Pero estos anuncios brillantes no son lo único que hacen estas empresas para proteger sus intereses sectoriales frente a un mundo que se calienta rápidamente. La mayoría también presta apoyo financiero a grupos industriales que gastan cientos de millones de dólares en actividades políticas a menudo dedicadas a frustrar las iniciativas políticas destinadas a frenar el cambio climático.
Por ejemplo, The New York Times informó recientemente sobre los intentos del estadounidense Propane Education and Research Council de desbaratar los esfuerzos para electrificar hogares y edificios en Nueva York, en parte mediante la asignación de casi 900 000 dólares a la New York Propane Gas Association, que inundó las redes sociales con información engañosa sobre las bombas de calor de bajo consumo.
La asociación American Fuel and Petrochemical Manufacturers, que representa a las refinerías de petróleo y las empresas petroquímicas, ha gastado millones en campañas de relaciones públicas, como la que proponía una vuelta atrás en las normas federales de eficiencia de los combustibles.

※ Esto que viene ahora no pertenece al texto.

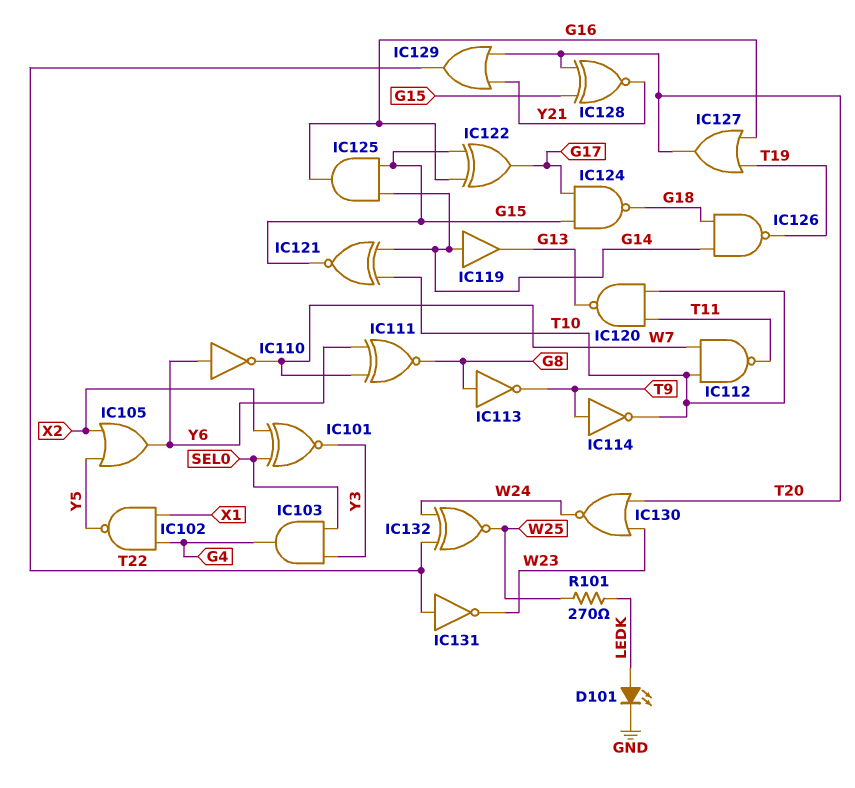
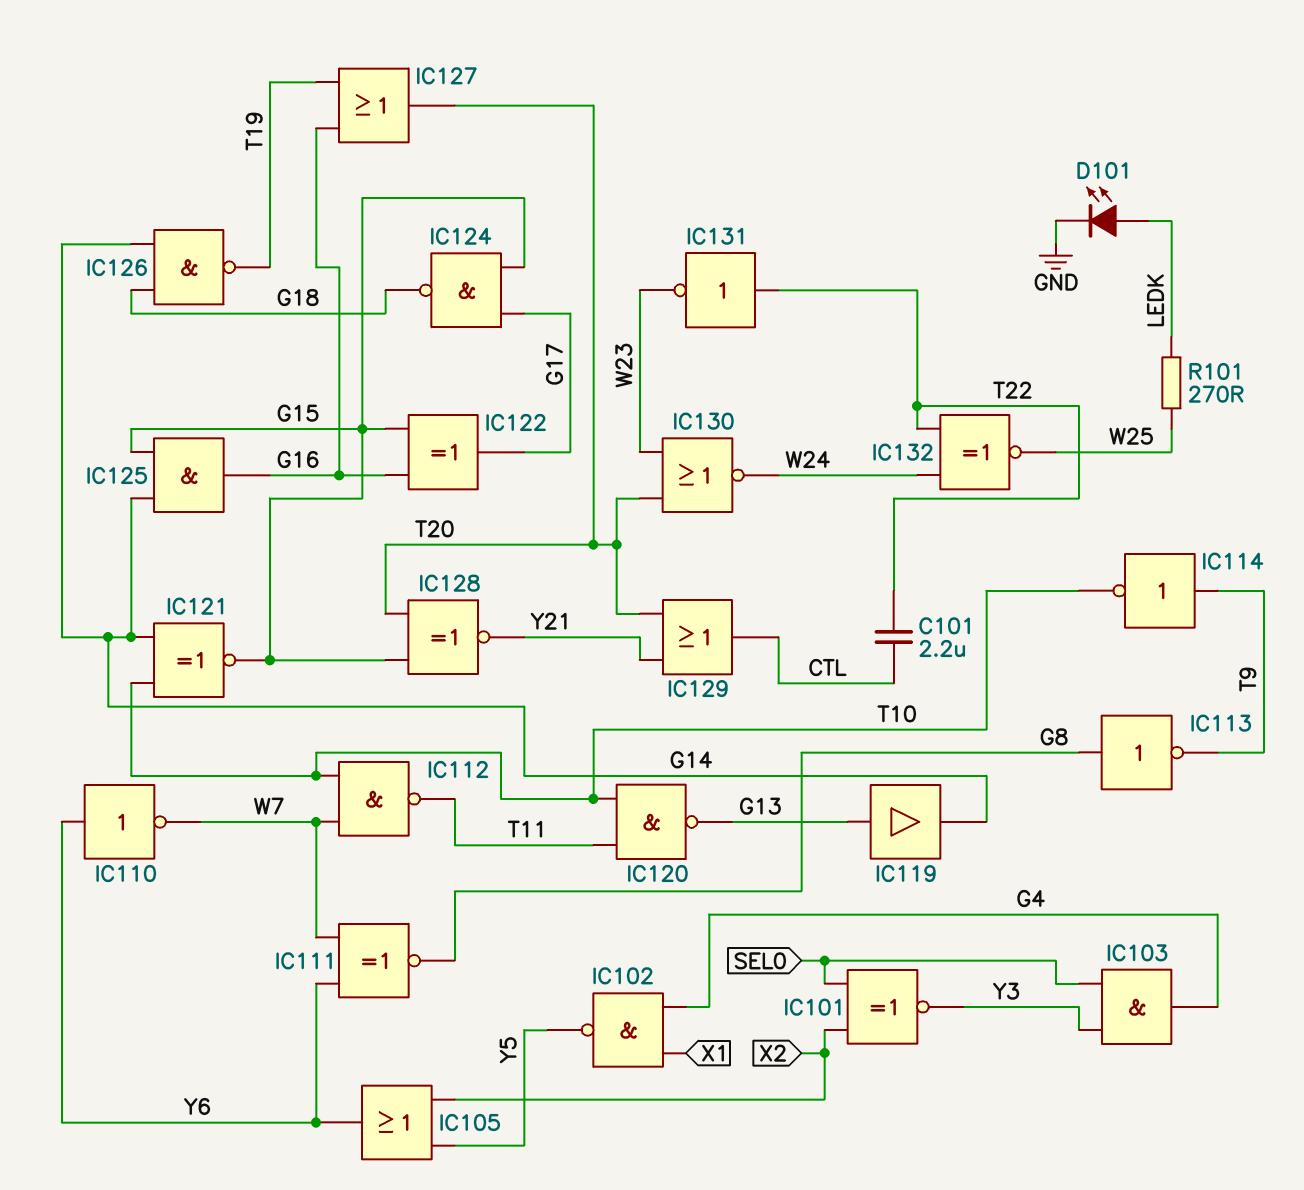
C101: none -> 2.2uF (CTL, T22)
IC119: buffer (in G14, out G13) -> buffer (in G13, out G14)
IC129: OR (in T20, in Y21, out T22) -> OR (in T20, in Y21, out CTL)

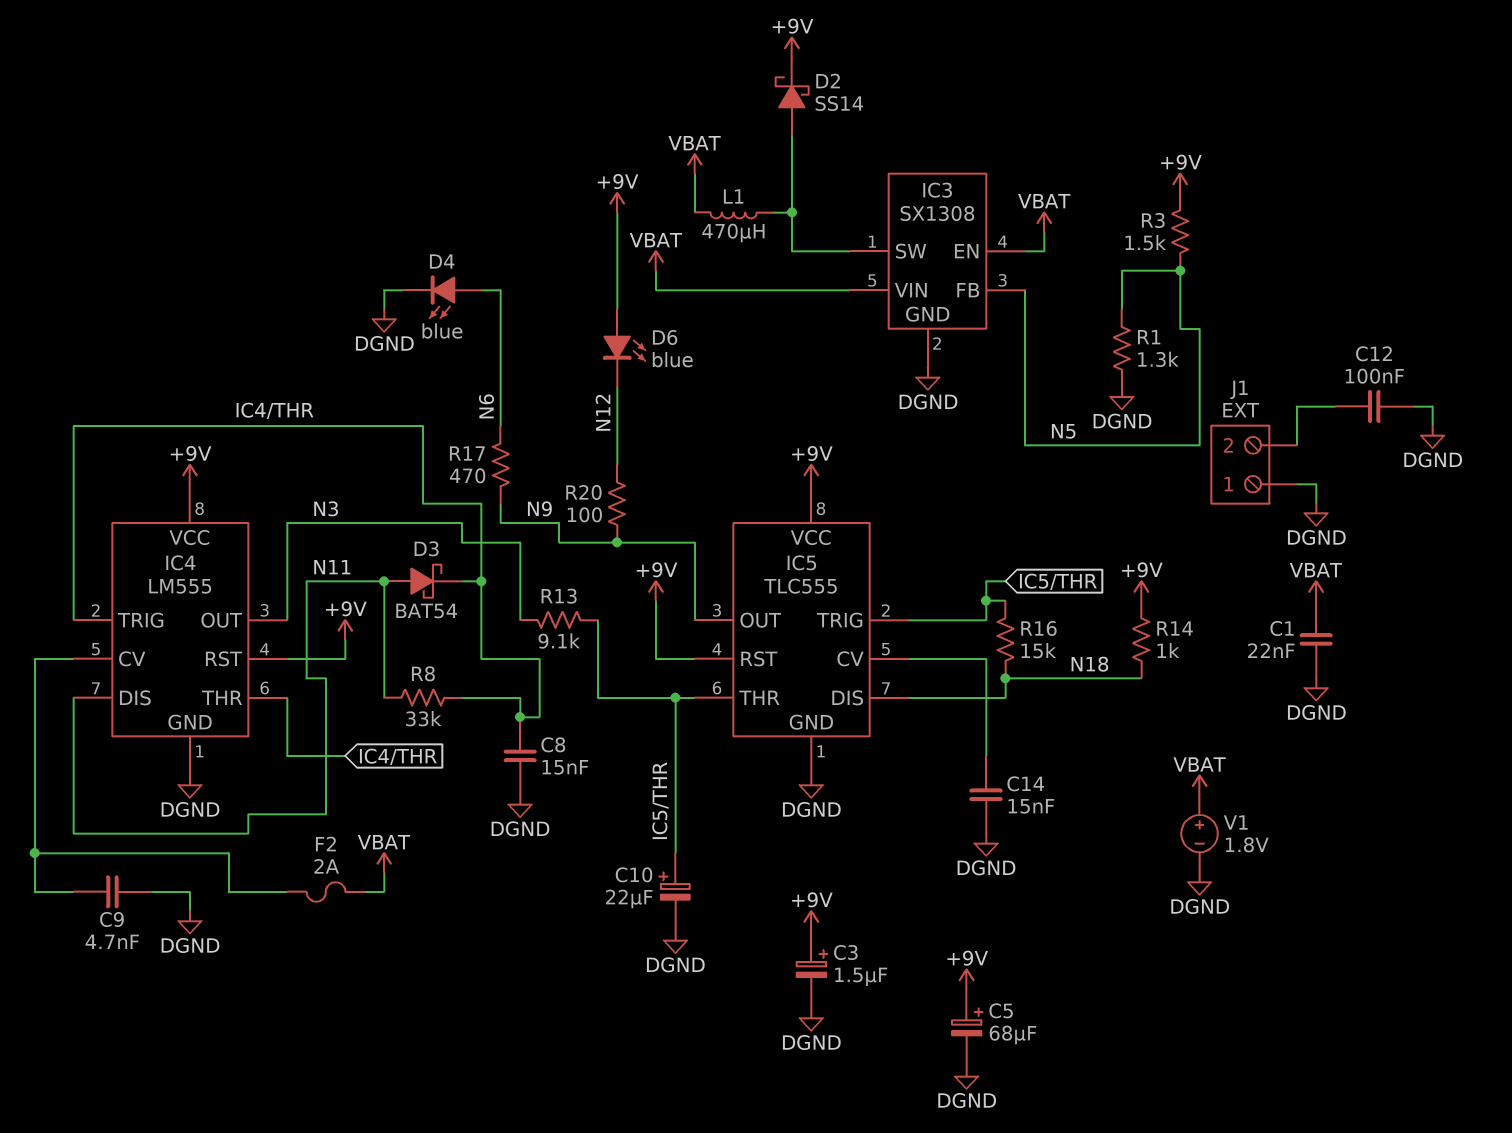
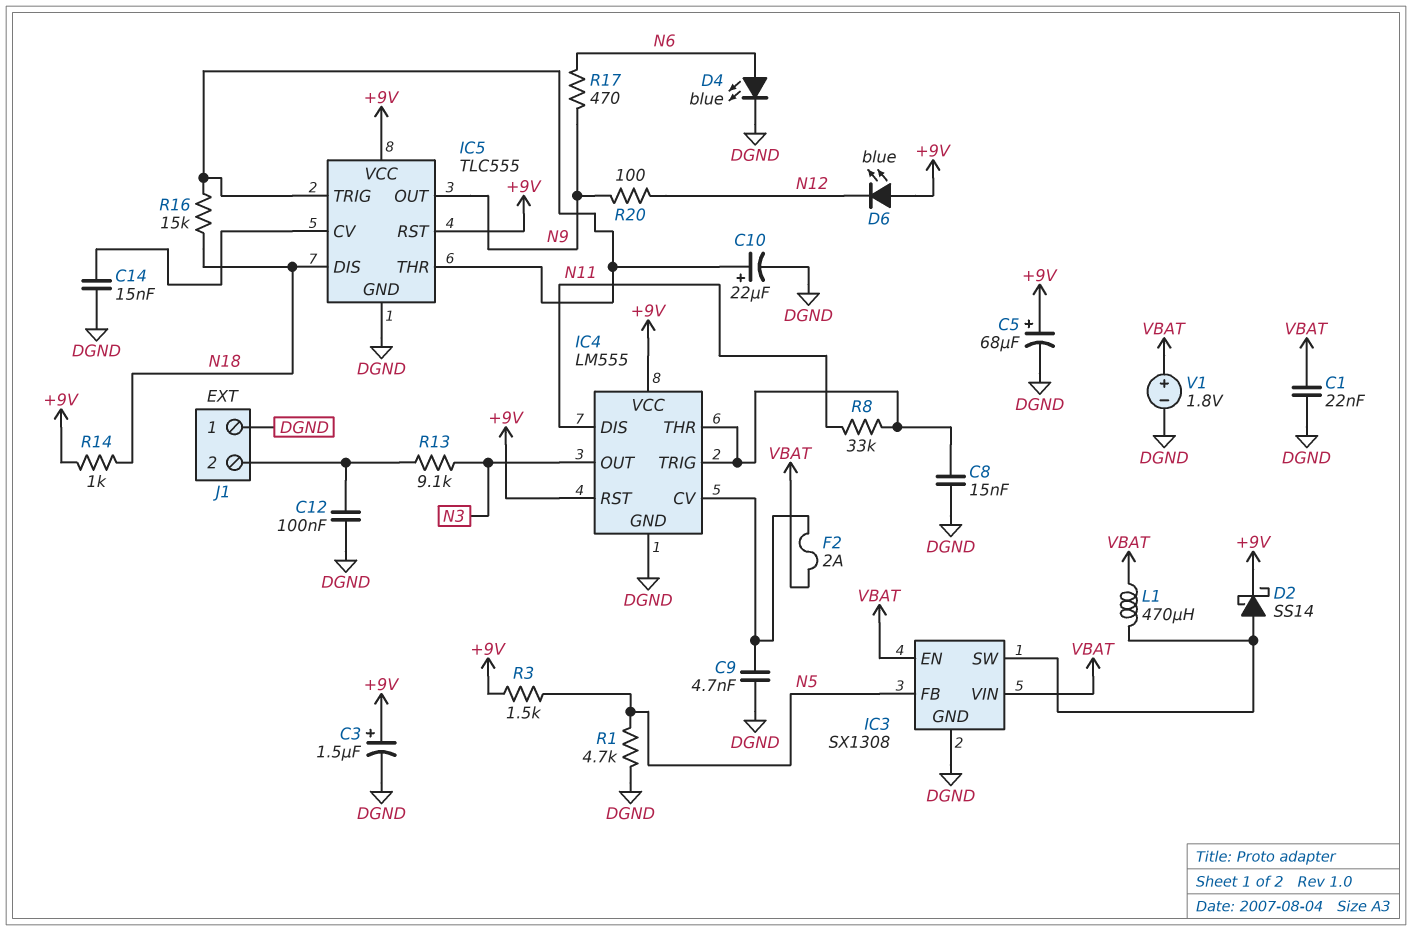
D3: schottky BAT54 (A N11, K IC4/THR) -> none
R1: 1.3k (DGND, N5) -> 4.7k (DGND, N5)
R13: 9.1k (IC5/THR, N3) -> 9.1k (J1/2, N3)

Estas prácticas llevan décadas produciéndose, y las pruebas demuestran que los grupos industriales han desempeñado papeles clave en el bloqueo de políticas climáticas estatales y federales. Esto es importante no sólo por las enormes sumas que gastan estos grupos, sino también porque a menudo actúan como centro de mando de las campañas para acabar con las políticas a favor del clima.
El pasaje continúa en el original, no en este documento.